At about this time, the Boss faxed me another letter he wanted typed. I'm also working on fulfilling the affirmative action requirements on a bid we're supposed to turn in this Friday. And Monday is usually the day I pay company bills.
Want to hear more? I also have to figure out where to borrow money for payroll until we can get paid on some of the work we put in place this month. And I'm way behind on my filing. And the quarter ends this week, which will triple my workload next week. Poor, poor pitiful me.
So when he asked me one more time this morning for his precious cost reports, I told him I'd have them some time in the next few days. Then I did them. It took about an hour and a half, not very long in the vast expanse of time.
And now they're done, and sitting on my desk. Because I didn't fax them to him right away.

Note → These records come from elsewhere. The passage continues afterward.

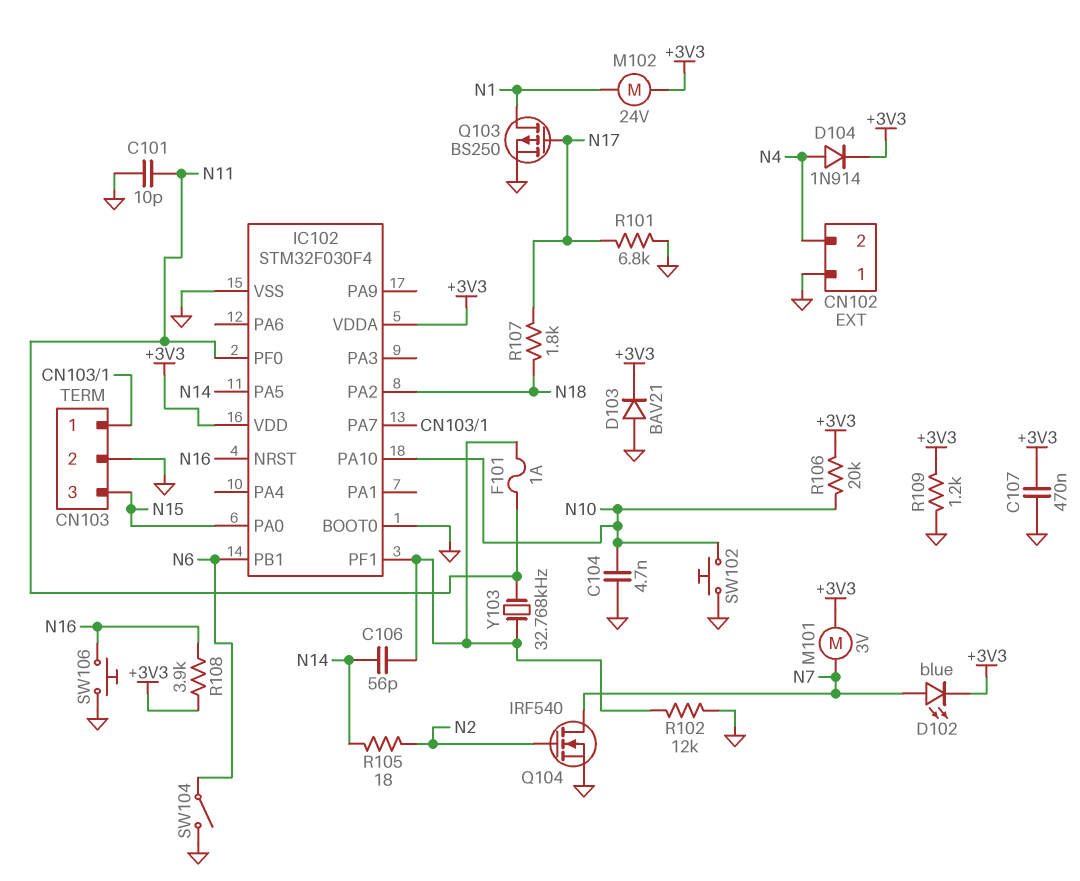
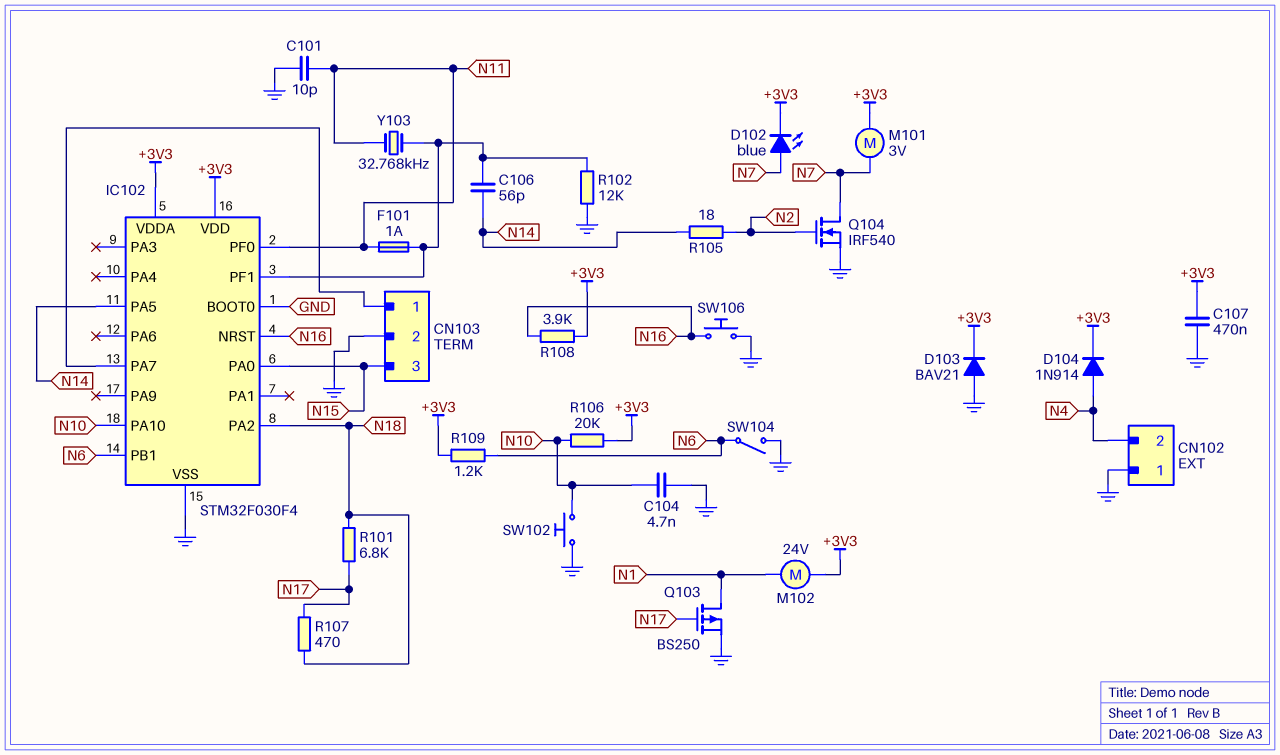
R101: 6.8k (GND, N17) -> 6.8k (N17, N18)
R107: 1.8k (N17, N18) -> 470 (N17, N18)
R109: 1.2k (+3V3, GND) -> 1.2k (+3V3, N6)

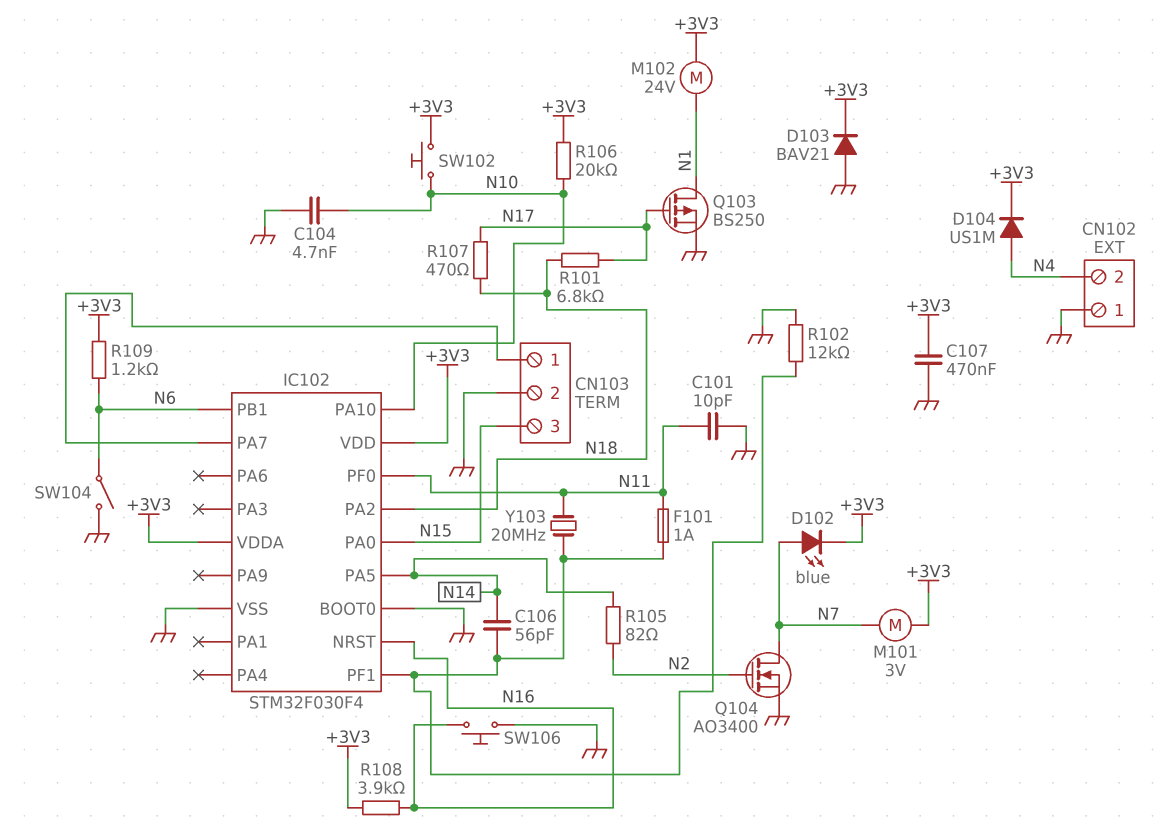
D104: diode 1N914 (A N4, K +3V3) -> diode US1M (A N4, K +3V3)
Q104: NMOS IRF540 (G N2, D N7, S GND) -> NMOS AO3400 (G N2, D N7, S GND)
R105: 18 (N2, N14) -> 82 (N2, N14)
SW102: button (GND, N10) -> button (+3V3, N10)
Y103: 32.768kHz (IC102/PF1, N11) -> 20MHz (IC102/PF1, N11)

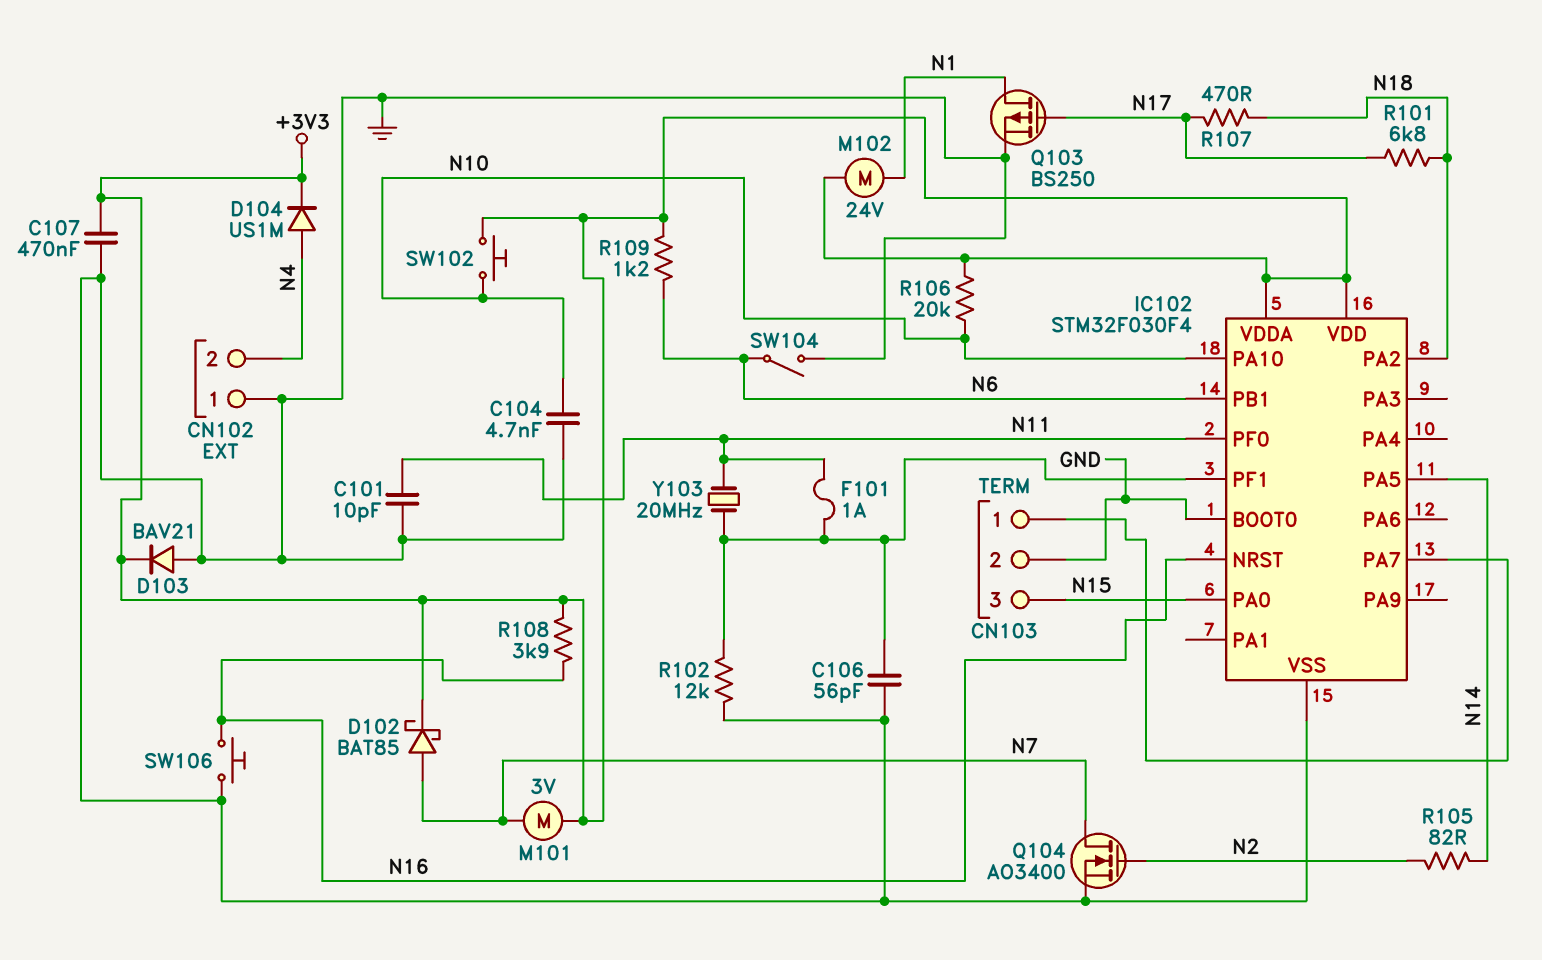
C106: 56pF (IC102/PF1, N14) -> 56pF (GND, IC102/PF1)
D102: LED blue (A N7, K +3V3) -> schottky BAT85 (A N7, K +3V3)

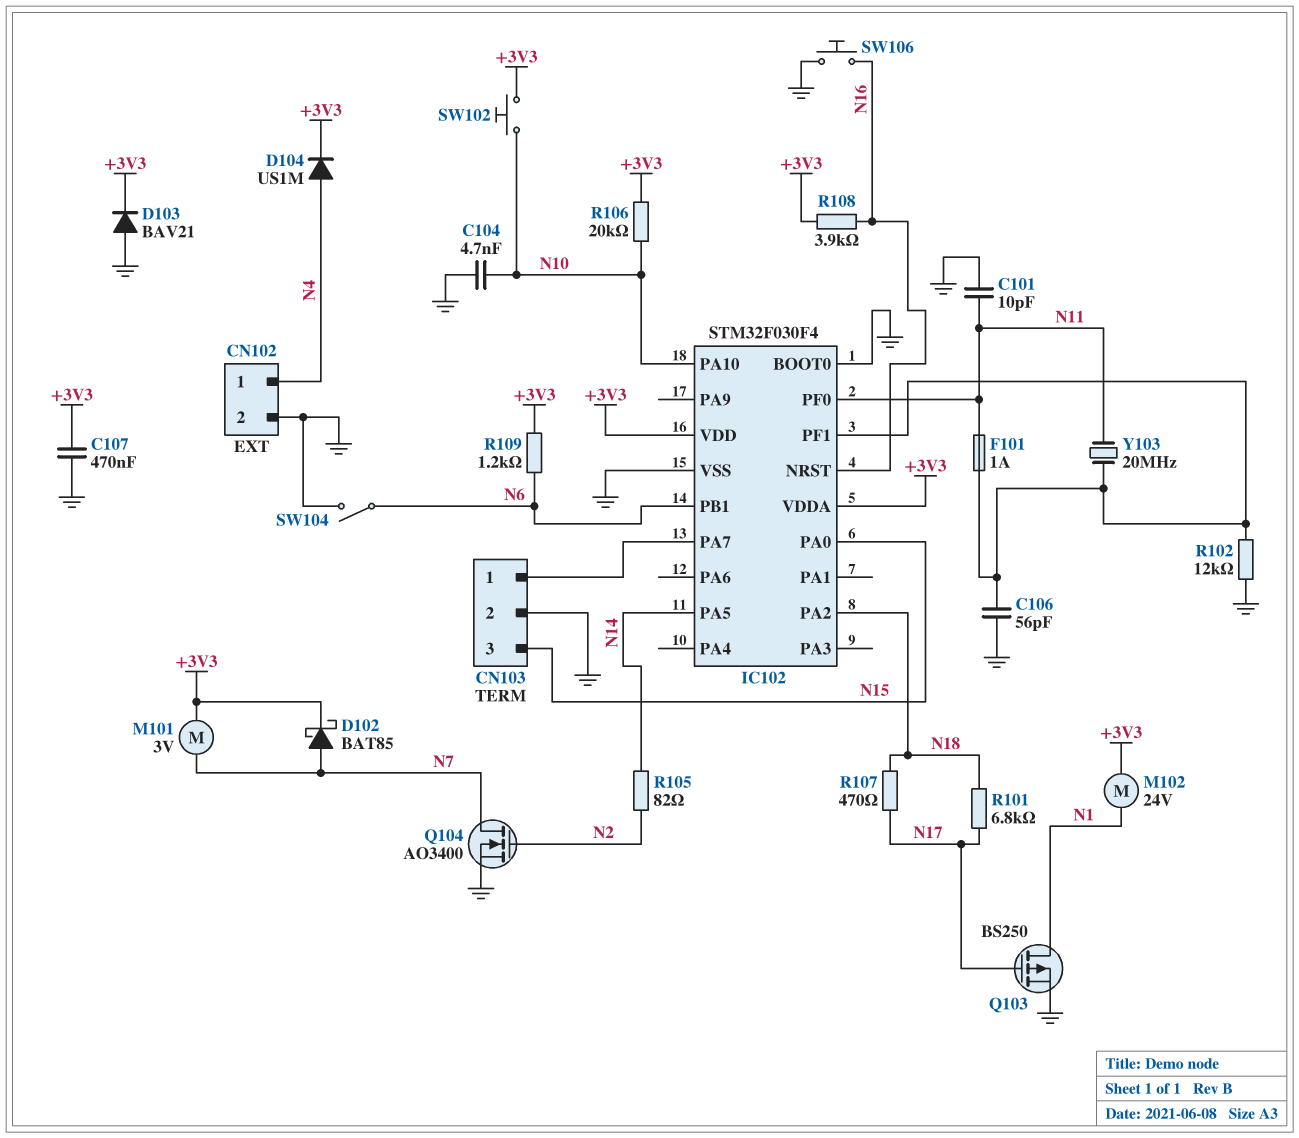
CN102 pin 1: GND -> N4
CN102 pin 2: N4 -> GND

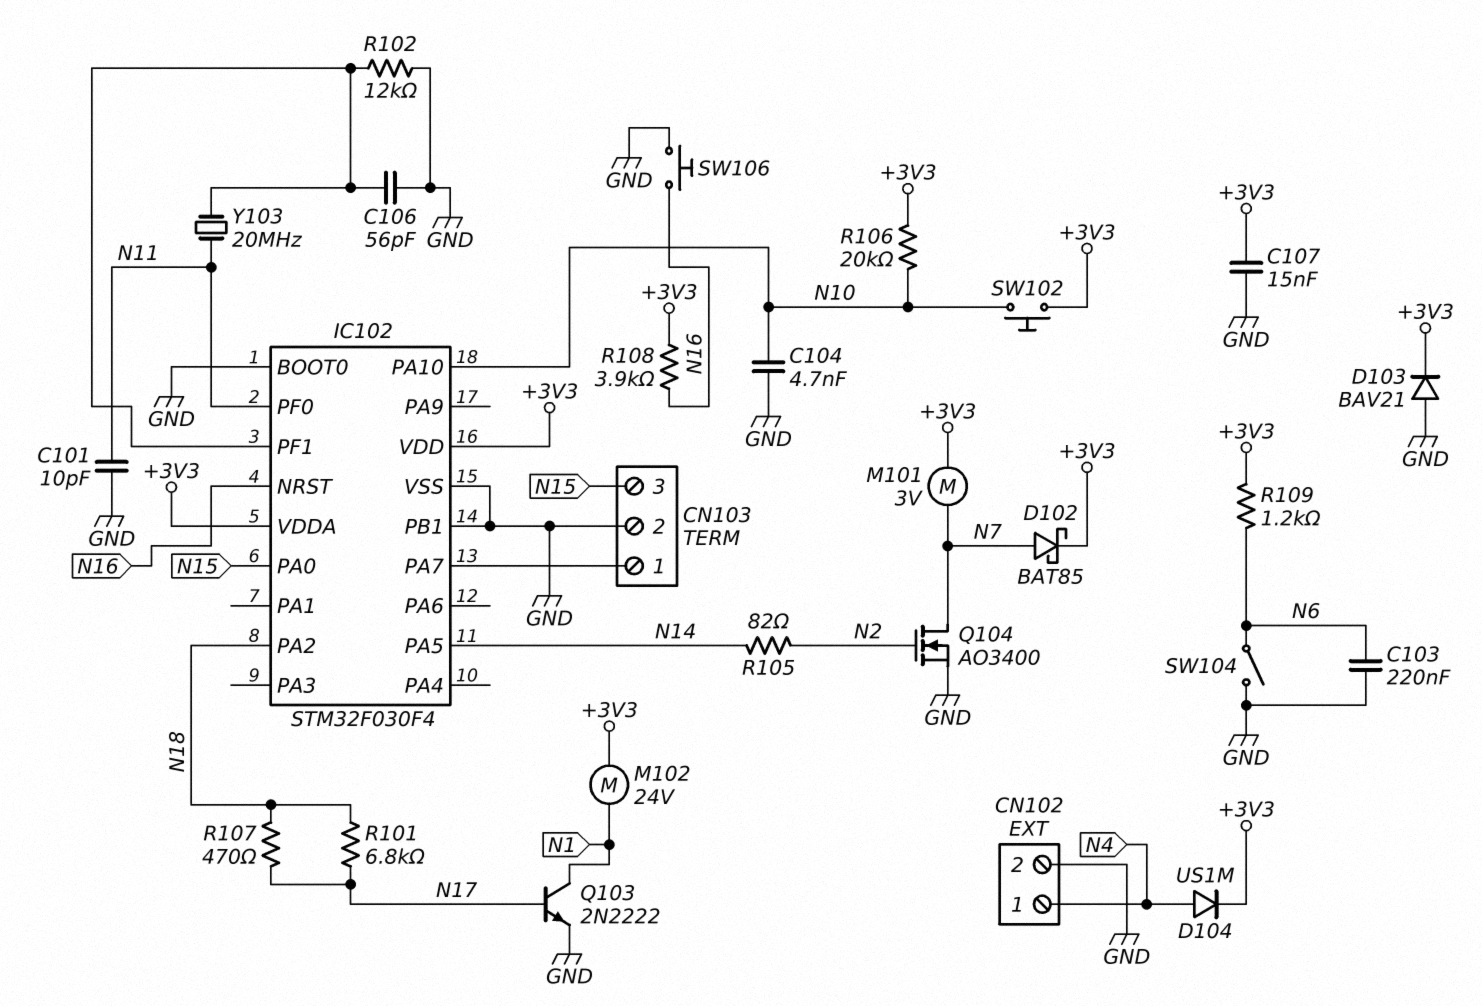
C103: none -> 220nF (GND, N6)
C107: 470nF (+3V3, GND) -> 15nF (+3V3, GND)
F101: 1A (IC102/PF1, N11) -> none
IC102 pin PB1: N6 -> GND
Q103: PMOS BS250 (G N17, D N1, S GND) -> NPN 2N2222 (B N17, C N1, E GND)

I'm not exactly waiting for him to ask me again, as that would probably constitute some kind of straw, maybe the last kind, maybe the camel-back-breaking kind.
I just didn't want him to think he could demand something that takes time away from the other things he has me doing, and then get instant results. I wanted him to have to wait a while. He could stand to learn a little humility and patience. It's really for his own good.
Okay, I didn't want him to know how easy it was for me to get them done.
So I'm ashamed of myself. My mini-power play won't have any impact, because he'll be happy to get the cost reports whenever he gets them. And I have a lot of practice at not letting him know when I'm irritated, even though there is some leakage in that area. There's nothing totally airtight about my emotions, in spite of my best efforts. All I've really done is generate a cloud of guilt that'll hang over me until I've moved on to the next crisis.